The high speed rail line from LA to San Francisco (~380 miles) was estimated to cost $128 billion. The Orlando to Atlanta route is longer (~440 miles), but lets pretend it could be built for the same cost.

A one-way plane ticket from Orlando to Atlanta is about $100. For $128 billion you could buy 1.28 billion plane tickets. It looks like ~3 million people current fly between Orlando and Atlanta each year.

For the cost of building a new high speed rail line, you could fly everyone for the next 426 years. It's not hard to imagine that the fuel expended during construction of the high-speed rail line would be greater than the fuel consumed by all the planes flying between those cities for decades.

1 comments

Sorry but you misread the report. They are saying that typical eco-calculator usually do not take into account the emissions from construction and maintenance. You can see on the document that on table 2, emissions of construction is taken into account. It is the point of the report. So my point about carbon emission stands. You can build miles of high-speed rail and offset the emissions caused by construction compared to the same route in airplane in a few months.

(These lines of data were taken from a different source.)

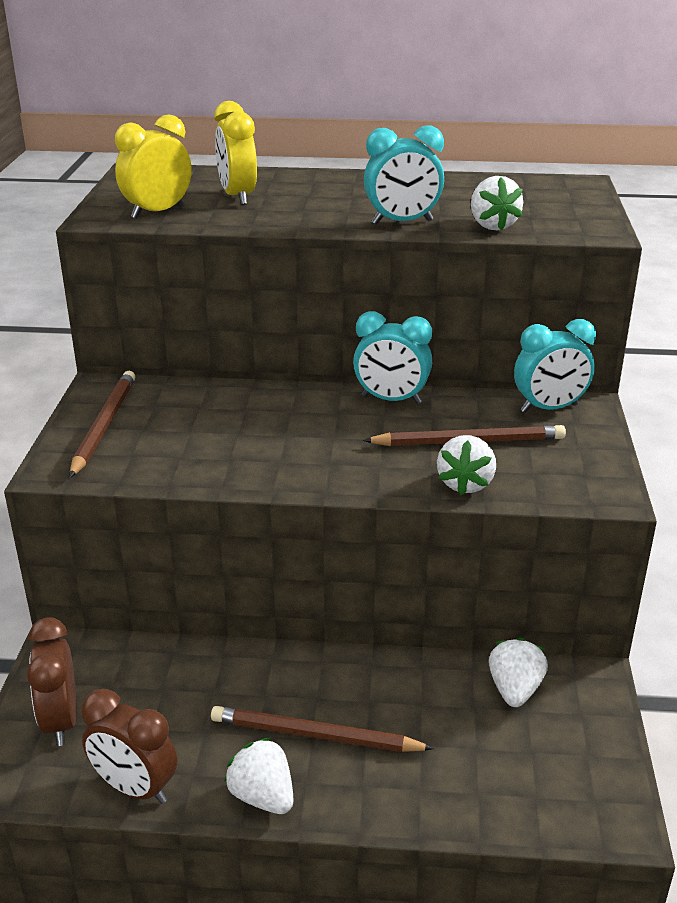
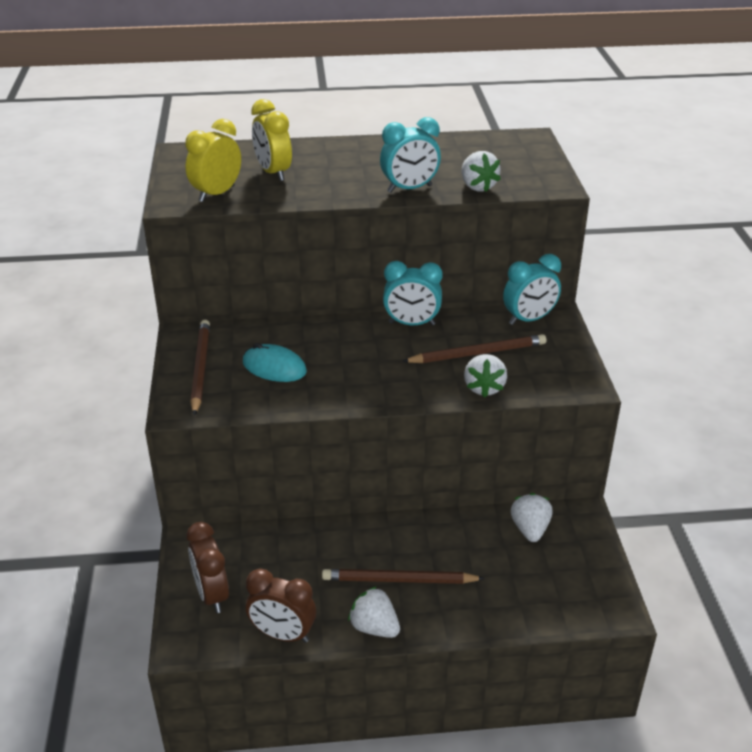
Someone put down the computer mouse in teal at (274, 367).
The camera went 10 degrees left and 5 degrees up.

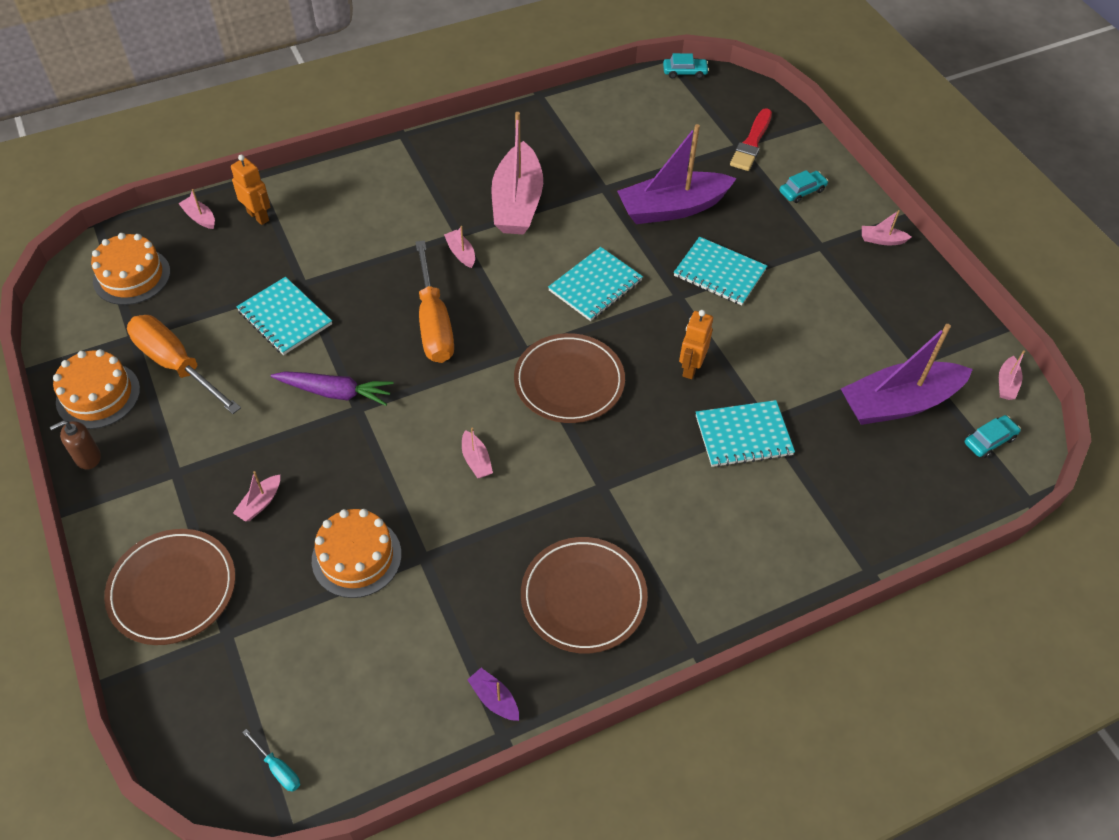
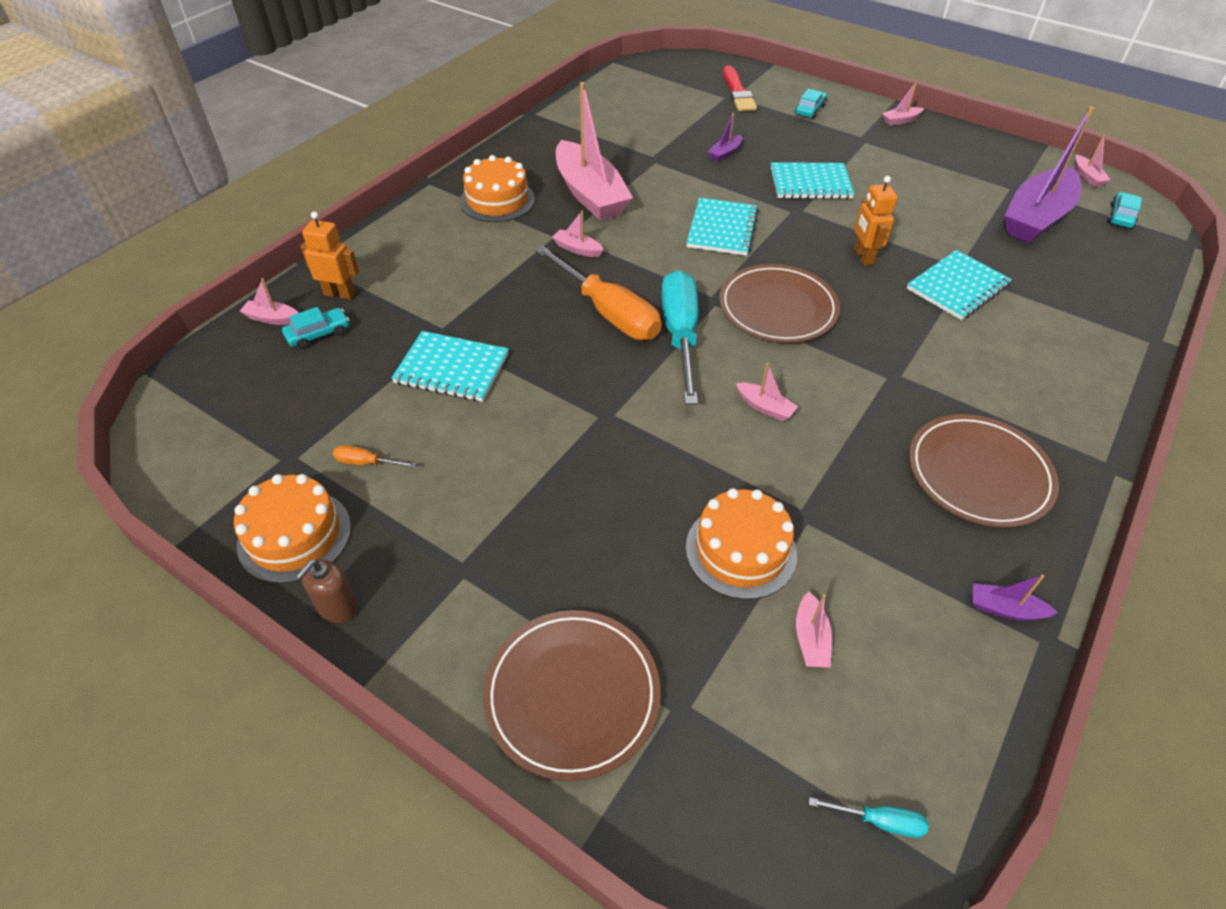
Someone took away the toy carrot in violet at (335, 392).
Someone put down the hand screwdriver in teal at (680, 335).
Someone carried the layer cake in orange from (132, 276) to (497, 200).
Someone carried the boat in rosy from (260, 503) to (810, 638).
Someone carried the car in teal from (684, 72) to (318, 334).
Someone scaled the hand screwdriver in orange at (176, 365) by 0.41.
Someone scaled the boat in violet at (672, 208) by 0.40.
The camera went 30 degrees left and 5 degrees down.

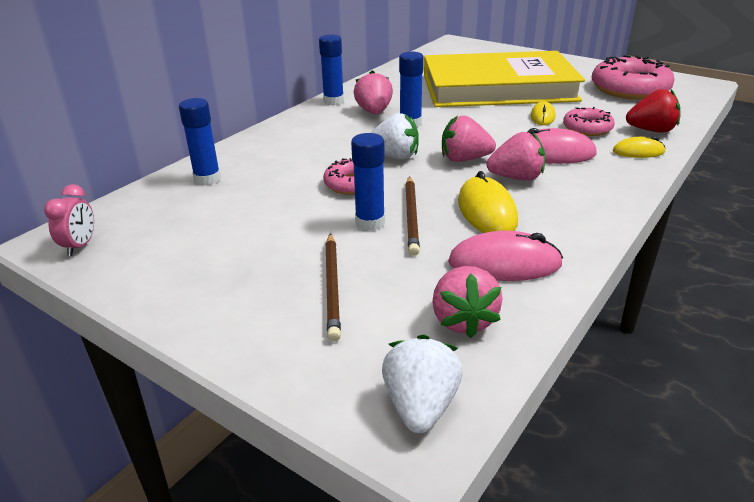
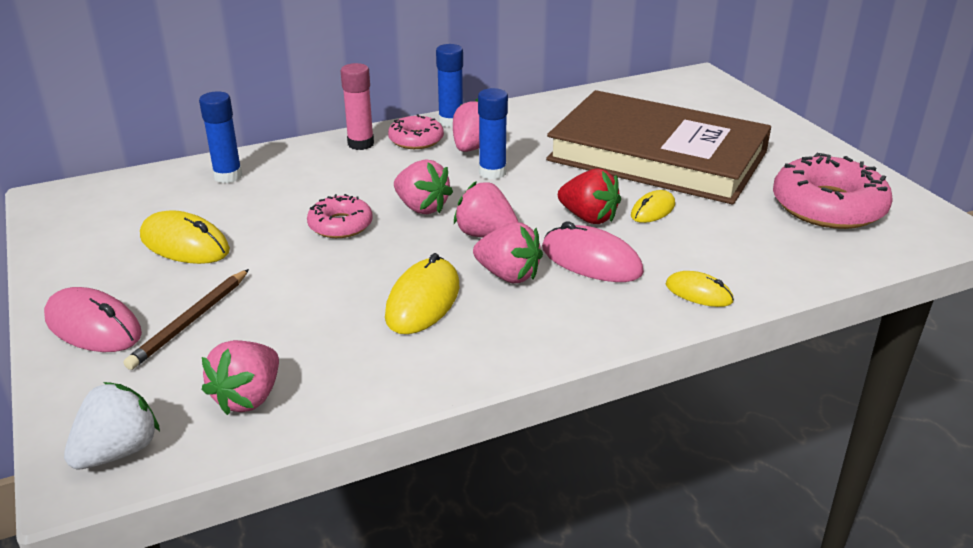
Someone took away the bedside clock in rosy at (80, 246).
Someone took away the stick of glue in royal blue at (370, 223).
Someone took away the pencil in brown at (412, 217).
Someone put down the computer mouse in golden at (184, 244).
Someone put down the stick of glue in rosy at (361, 144).
Someone carried the computer mouse in rosy from (504, 264) to (93, 326).
Someone carried the doughnut in rosy from (587, 128) to (416, 140).
Someone carried the strawberry in red from (651, 130) to (588, 217).
Someone repainted the strawberry in white at (395, 156), which became the strawberry in rosy at (422, 208).
Someone repainted the hardcover in golden at (498, 88), which became the hardcover in brown at (657, 156).
The camera went 30 degrees right and 0 degrees up.

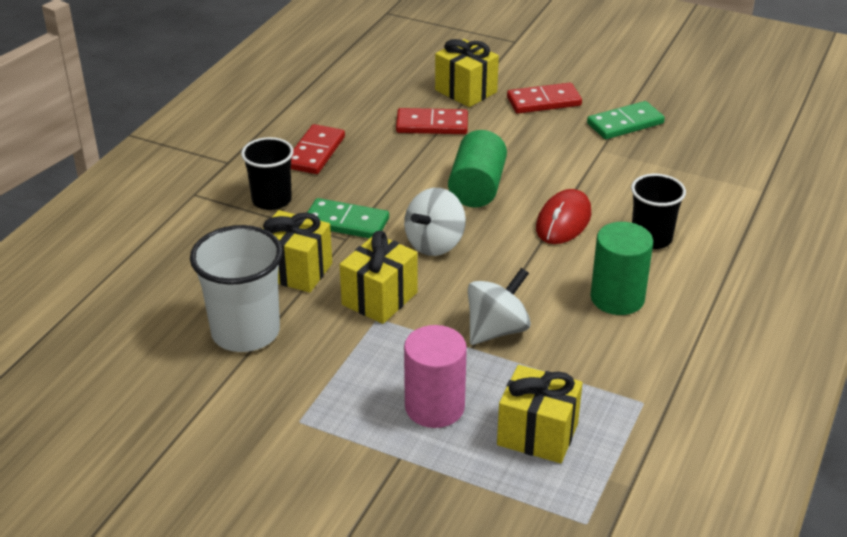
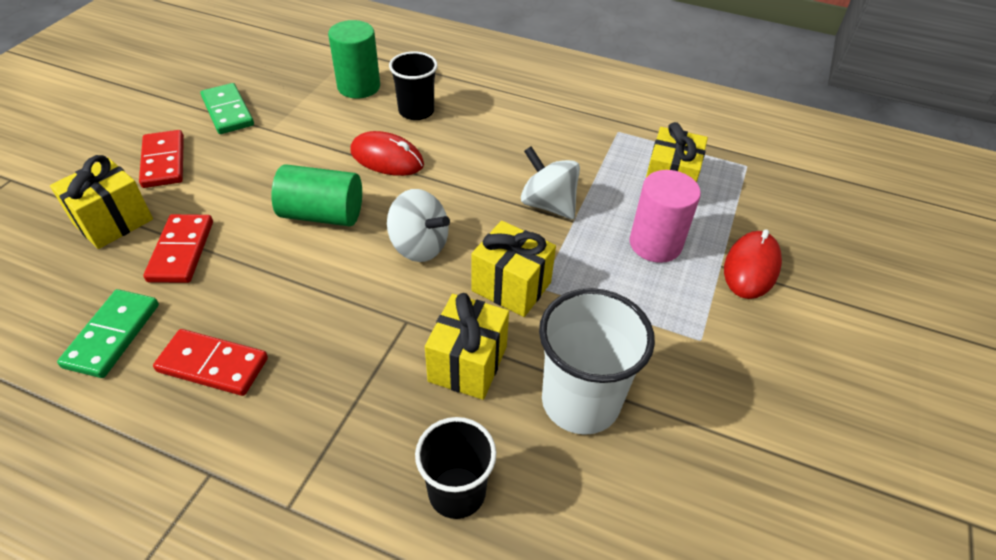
Someone put down the computer mouse in red at (751, 267).
Someone carried the tumbler in ebony from (271, 200) to (457, 492).
Someone carried the domino tile in green from (346, 222) to (113, 335).
Someone carried the cylinder in green from (617, 298) to (359, 86).
The camera went 95 degrees left and 10 degrees up.

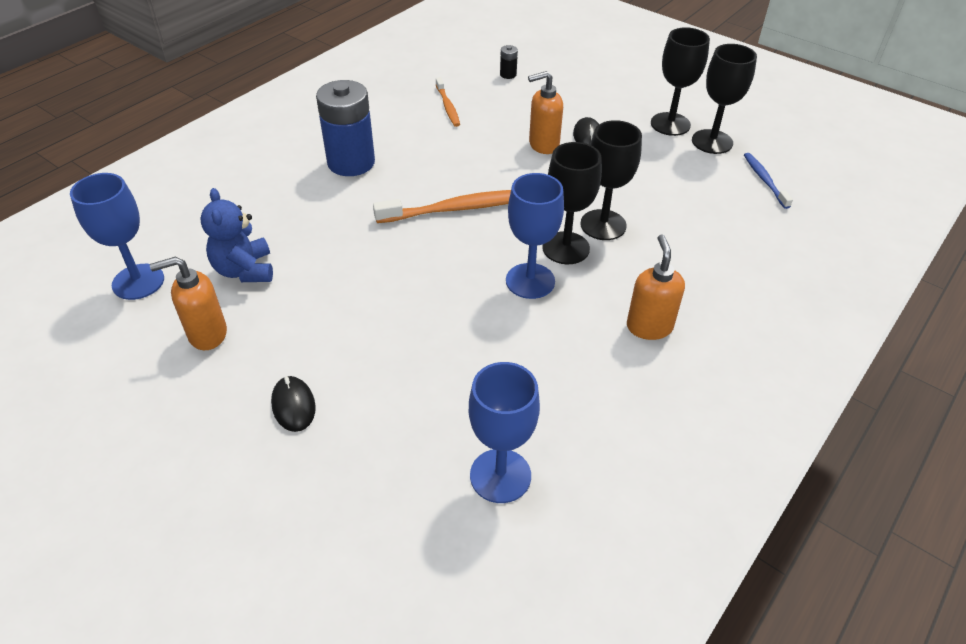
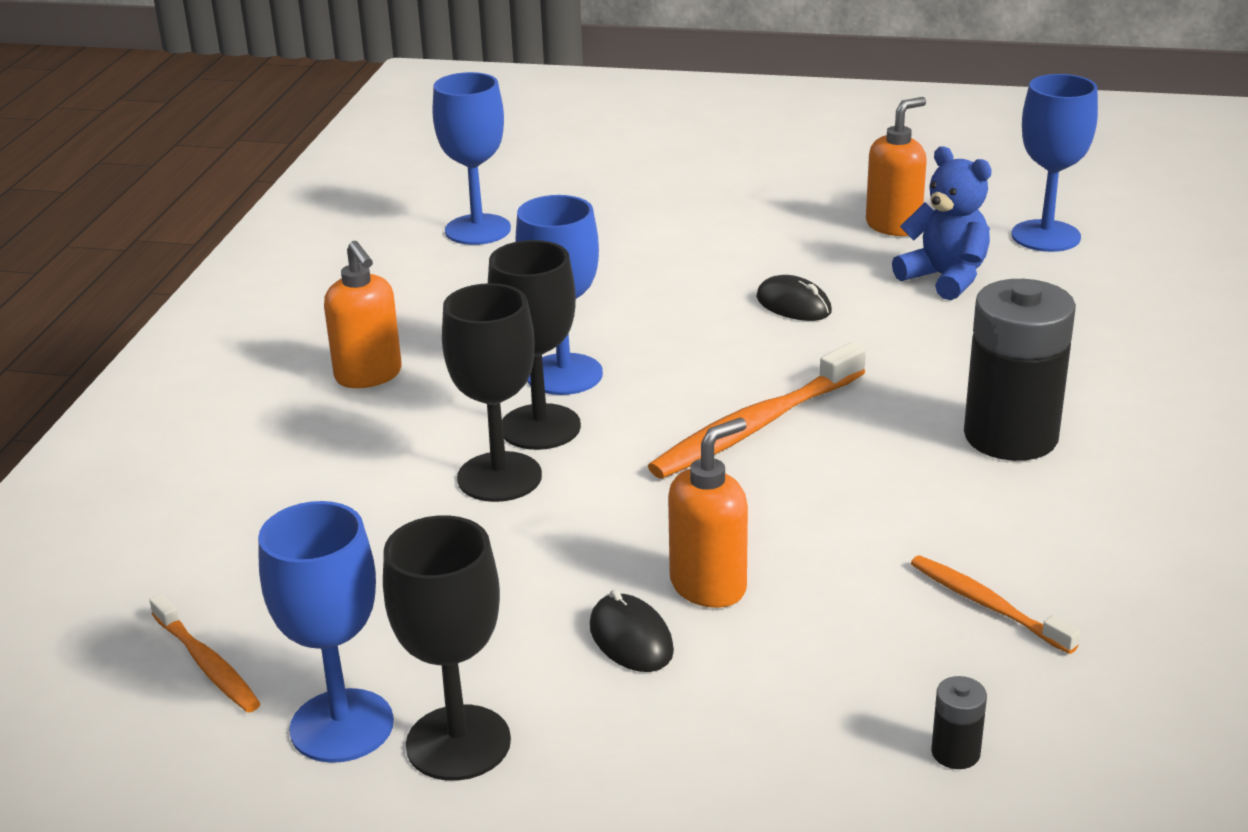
Someone carried the computer mouse in ebony from (293, 405) to (793, 305).
Someone repainted the battery in royal blue at (351, 162), which became the battery in ebony at (1010, 436).
Someone repainted the wine glass in ebony at (712, 142), which became the wine glass in royal blue at (342, 726).
Someone repainted the toothbrush in royal blue at (764, 180), which became the toothbrush in orange at (207, 664).
The camera went 155 degrees right and 15 degrees down.

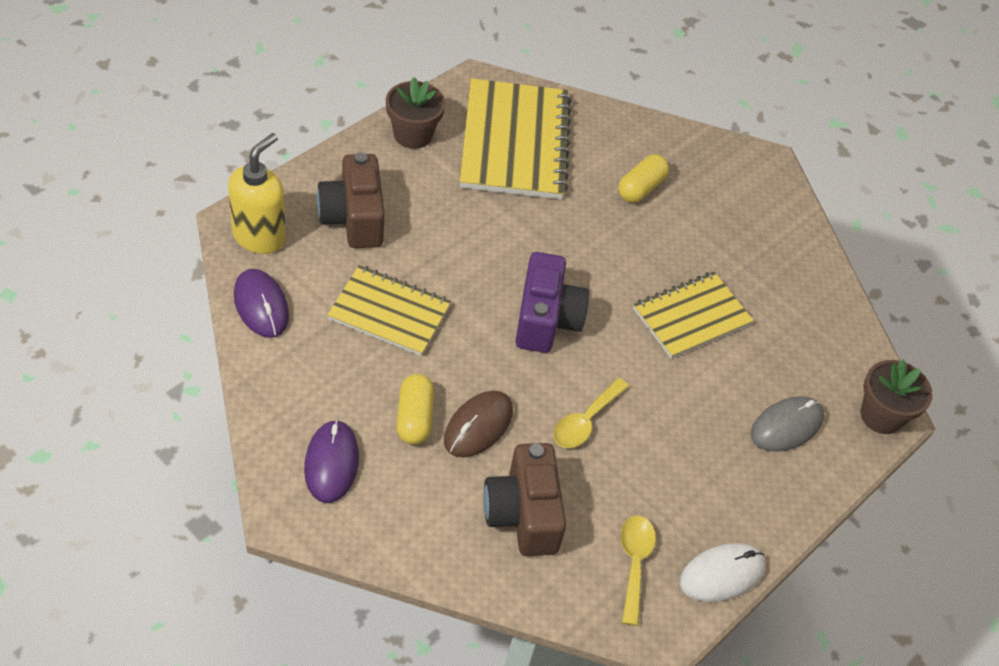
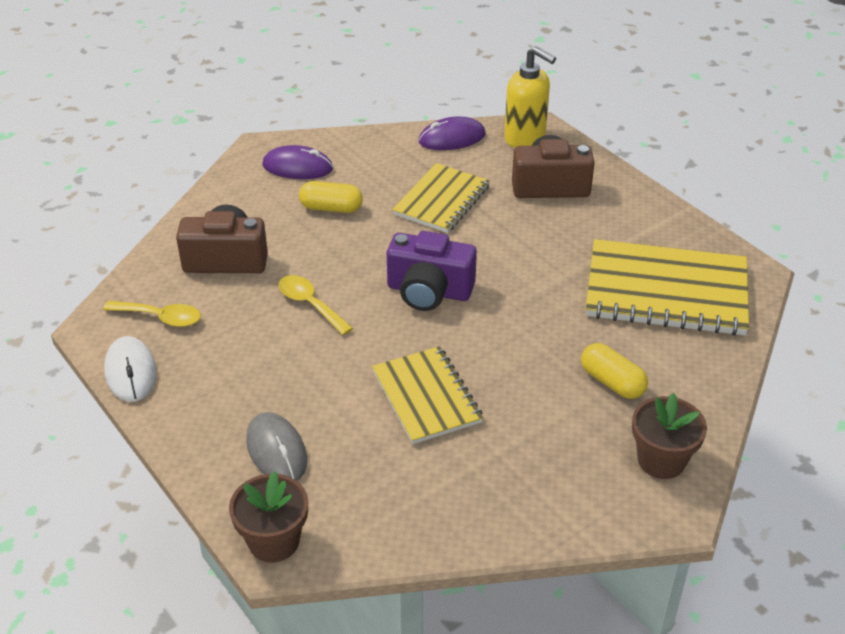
Someone took away the computer mouse in brown at (478, 426).
Someone carried the plant pot in brown from (413, 134) to (661, 460).
The camera went 105 degrees right and 10 degrees down.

Also, the California is the most expensive high speed rail project in the world. The US simply does not have the expertise anymore to build effienctly big infrastructure project. In comparison, Spain is building highspeed rail for 17.7m€ per km (also Spain has a lot of mountains), while the rest of European countries build at 45.5m€ per km. This makes this 700km line more like 12.4 billions € to 31.9 billions €. So 50 to 89 years worth of plane tickets.

I agree, still expensive, but then by the same logic you should stop investing in highway expansion, because they are super expensive and always prove ineffective at reducing congestion. The US has proven in the past they are able to make big projects. Why admit defeat and try to keep the status quo?